一度は自殺まで思いつめるも、10歳になる娘の存在がそれを押しとどめる。そして、最後に美しい夢でこの作品は締めくくられ、エピローグで一筋の光明が差し込む。
登場人物・キャラクター
上野 顕太郎 (うえの けんたろう)
劇画系のリアルな絵で、シュール・ナンセンスを得意とする ギャグ漫画家だが、最愛の妻キホの急死によって、身を切られるような絶望と激しい後悔に襲われ苦しむ。10歳の娘、カリンがいる。上野顕太郎自身をモデルにしている。
上野 キホ (うえの きほ)
上野顕太郎とは、出版記念パーティで知り合い、半年で結婚する。結婚後すぐ妊娠して、娘カリンを生む。喘息の症状があり、うつ病の治療も受けていた。11年間連れ添うも、2004年12月10日、突然の心臓発作で死去。解剖の結果、心臓に前から疾患があったことがわかる。 享年34才。本名の漢字は、作中の喪中欠礼状にのみ提示。実在の人物、上野希穂がモデル。
上野 カリン (うえの かりん)
上野顕太郎とキホの娘。母親が死去した時、10歳。父に心配をかけまいと気丈に振る舞う。しかし実際は気づかれないように泣いていた。本名の漢字は、作中の喪中欠礼状にのみ提示。実在の人物、上野華凛がモデル。
アシスタントY (あしすたんとわい)
漫画家上野顕太郎の作画を手伝う。上野がキホの心臓発作に気がついたとき、2階の仕事場で仮眠をとっていた。始発で帰宅する。

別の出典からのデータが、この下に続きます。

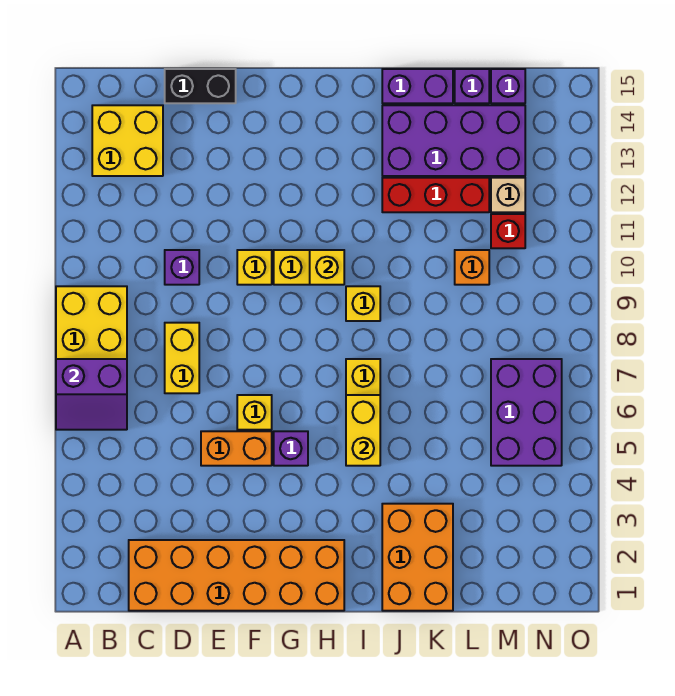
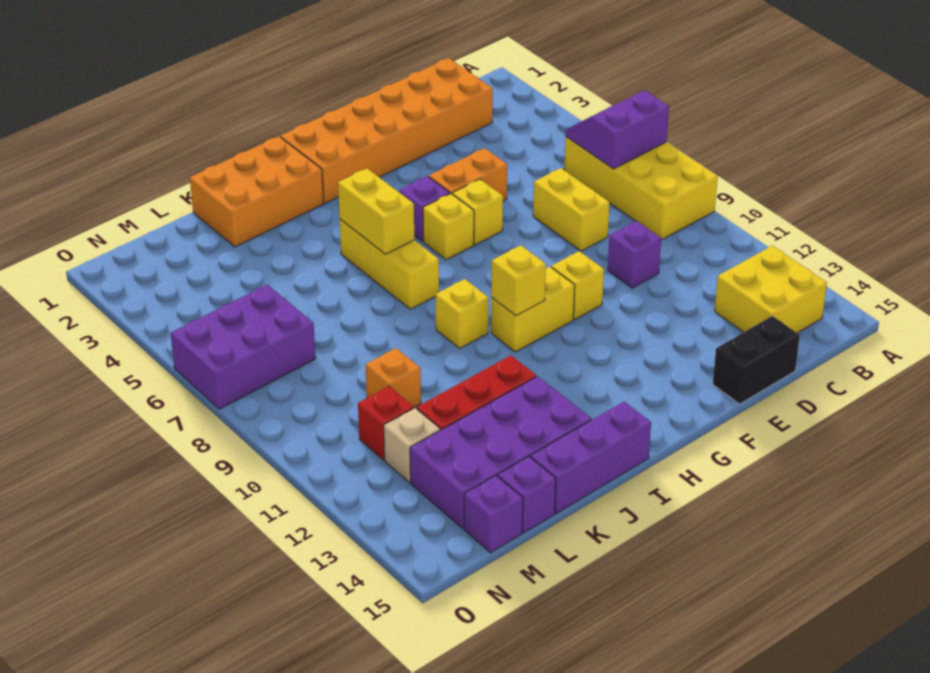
none -> yellow brick G6 level 1
orange brick J1:K3 level 1 -> orange brick I1:K2 level 1
purple brick J15:K15 level 1 -> purple brick I15:K15 level 1
purple brick M5:N7 level 1 -> purple brick M6:O7 level 1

コミックビーム担当編集者I (こみっくびーむたんとうへんしゅうしゃあい)
漫画家上野顕太郎の担当編集者。エンターブレインが出版している、月刊コミックビーム勤務。編集長と葬儀に出席。葬儀から11日後、上野の完成原稿16枚を受け取る。その際、上野からの「今回のことを漫画化したい」という申し出に対し、もう少し時間を置くことを提案する。
救急隊員 (きゅうきゅうたいいん)
上野顕太郎の連絡により、救急車で到着。3名。救急措置を施し(AED使用)、キホを病院に搬送する。上野とカリンはこれに同乗する。
刑事 (けいじ)
二人。死亡状況が特異だったため、キホの死亡に事件性がないか、病院で上野顕太郎から状況を聴取する。死因解剖を行うことも、上野に説明する。また、上野の自宅で、現場検証を行う。
葬儀社社員 (そうぎしゃしゃいん)
警察付きの葬儀社の社員。キホの死亡宣告後の遺体の管理(大学病院での死因解剖とその後の自宅への搬送)、葬儀の手配・進行を行う。
キホの友人S (きほのゆうじんえす)
キホの高校時代からの友人。女性。キホが心を開ける数少ない友人の一人。キホの棺に入れるため、青いストールを持ってきた。「キホが寒くないように」という彼女の言葉に、上野顕太郎はこらえきれずに涙を流す。
場所
上野顕太郎の自宅 (うえのけんたろうのじたく)
漫画家上野顕太郎の自宅。ニ階建ての一戸建て。二階は仕事場、アシスタントの仮眠室あり。キホは一階の居間で、うつ伏せに倒れていた。葬儀も自宅で行った。
火葬場 (かそうじょう)
通夜のあと、2004年12月12日に、キホの遺体を火葬した場所。火葬後、骨を骨壷に収める。遺骨を胸にいだき、喪主である上野顕太郎は「キホは幸せでした」「これからも家族3人で頑張ります」と、挨拶をする。